Porter was on supervision with the state of Iowa. During a home visit to his hotel room, correctional services officers found a loaded gun in a backpack on his bed and arrested him. Officers also saw a cooler on the bed and found three cell phones and glass vials in its main compartment. They did not search the cooler’s side pockets. The gun was later traced to Porter’s acquaintance, a man known as Smoke.
Later that night, Porter’s father went to the hotel to clean out the room. The door had been rigged to prevent locking so anyone could go into the room, and hotel surveillance video shows several people coming and going in the days preceding Porter’s arrest. In the early morning hours, hotel staff moved Porter’s remaining things into a locked storage closet.
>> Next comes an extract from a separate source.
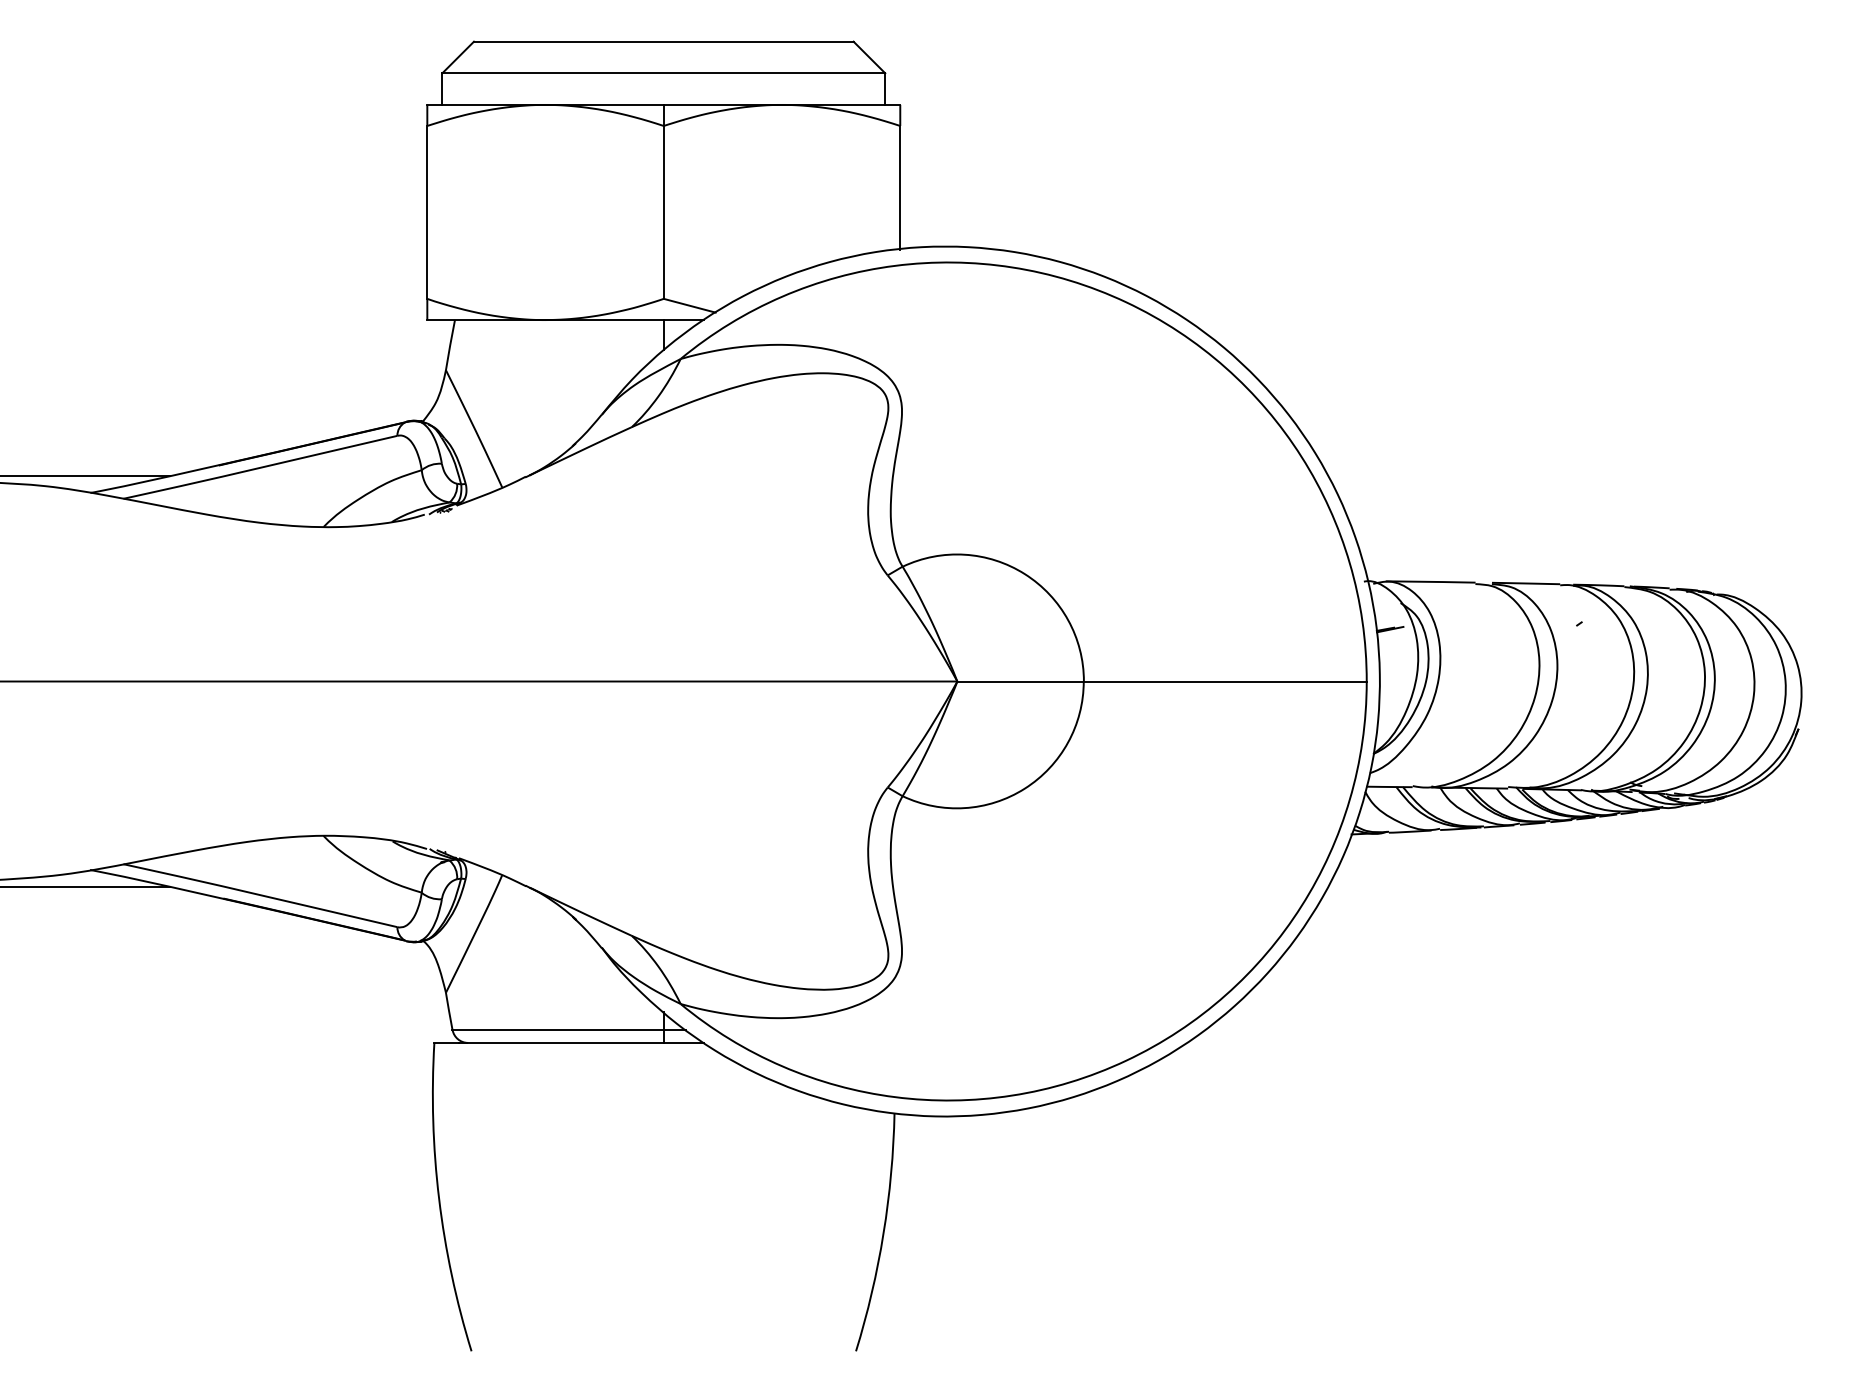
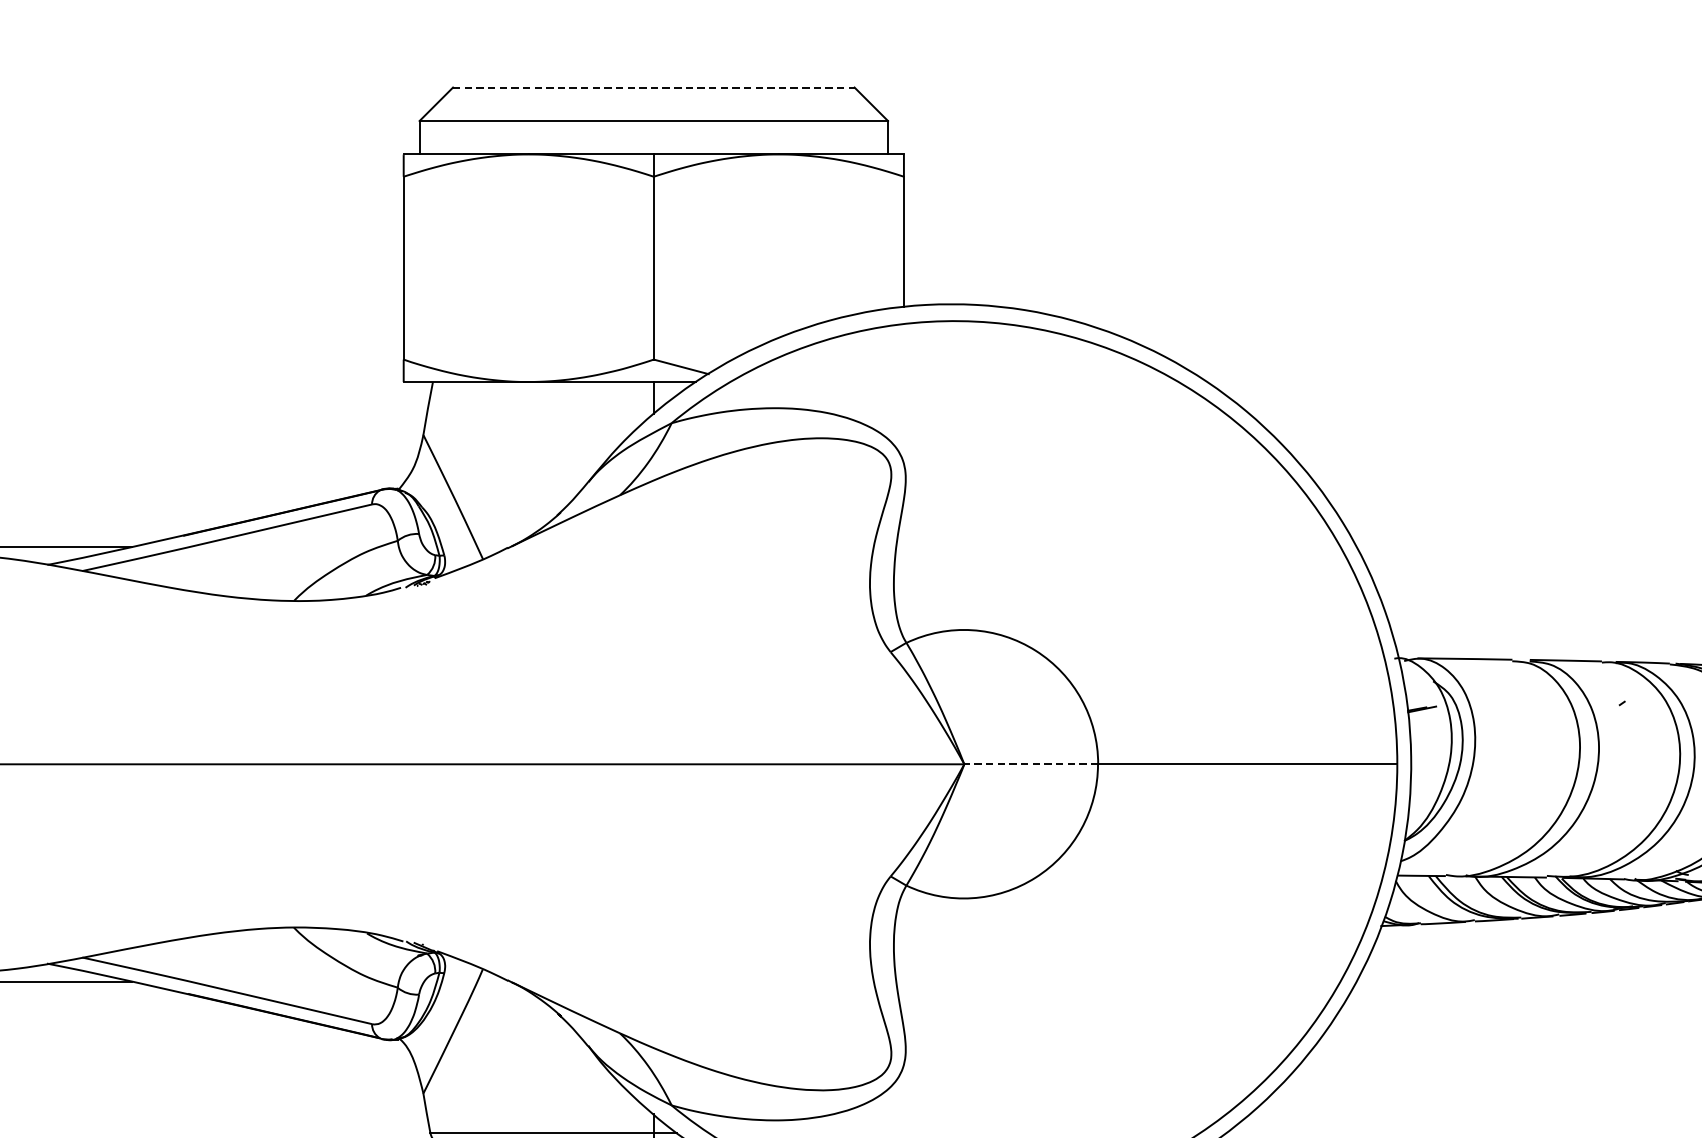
line: (663, 41) -> (653, 87), solid -> dashed
line: (1020, 681) -> (1031, 764), solid -> dashed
Meanwhile in jail, Porter called a friend saying, “It’s Smoke’s. It’s in Smoke’s name. That’s why Sammie needs to call him.” The next morning, Porter called his mother, “Tell Sammie that, f***ing, I don’t know if she knows yet, but tell her what happened, and tell her to call Smoke, and tell him to come down and get it, and tell him that it was his, and that he knows that it was there, or that he left it there and that I didn’t know.” His mother responded, “The gun?” Porter, “Oh, my G**.” And a day later, Porter again called the friend, “What’s up with Smoke? All he has to do is to, f***ing for this whole thing to disappear is f***in’ . . . He doesn’t even have to say [he was in the room]. Just say that it’s his, ’cause it is.”
Five days later, officers searched Porter’s property in the hotel storage closet. In the side pocket of the cooler, they found 6.27 grams of ice methamphetamine, 24 Xanax pills, some marijuana, and a clear bag with several smaller bags inside.
-2- II.
For both the cross reference and obstruction of justice enhancements, we review the district court’s factual findings for clear error and its interpretation of the Guidelines de novo. United States v. Harper, 124 F.4th 1094, 1100 (8th Cir. 2025) (cross-reference); United States v. Kock, 66 F.4th 695, 706 (8th Cir. 2024) (obstruction of justice). The court must find facts by a preponderance of the evidence. See Harper, 124 F.4th at 1100.
A. Cross-Reference
U.S.S.G. § 2K2.1 sets the base offense level for unlawful possession of a firearm. “[I]f the court finds that the defendant used the [firearm] ‘cited in the offense of conviction in connection with the attempted commission of another offense,’ however, §§ 2K2.1(c)(1)(A) and 2X1.1(c)(1) direct the court to cross- reference to the Guidelines section that expressly covers the other offense.” Harper, 124 F.4th at 1100 (citation omitted). The district court found that Porter possessed with intent to distribute more than five grams of ice methamphetamine and applied the related cross-reference, § 2D1.1(c)(8), with a two-level increase for the firearm, § 2D1.1(b)(1). This resulted in a higher base offense level than for just unlawfully possessing a firearm. See § 2K2.1(a)(6).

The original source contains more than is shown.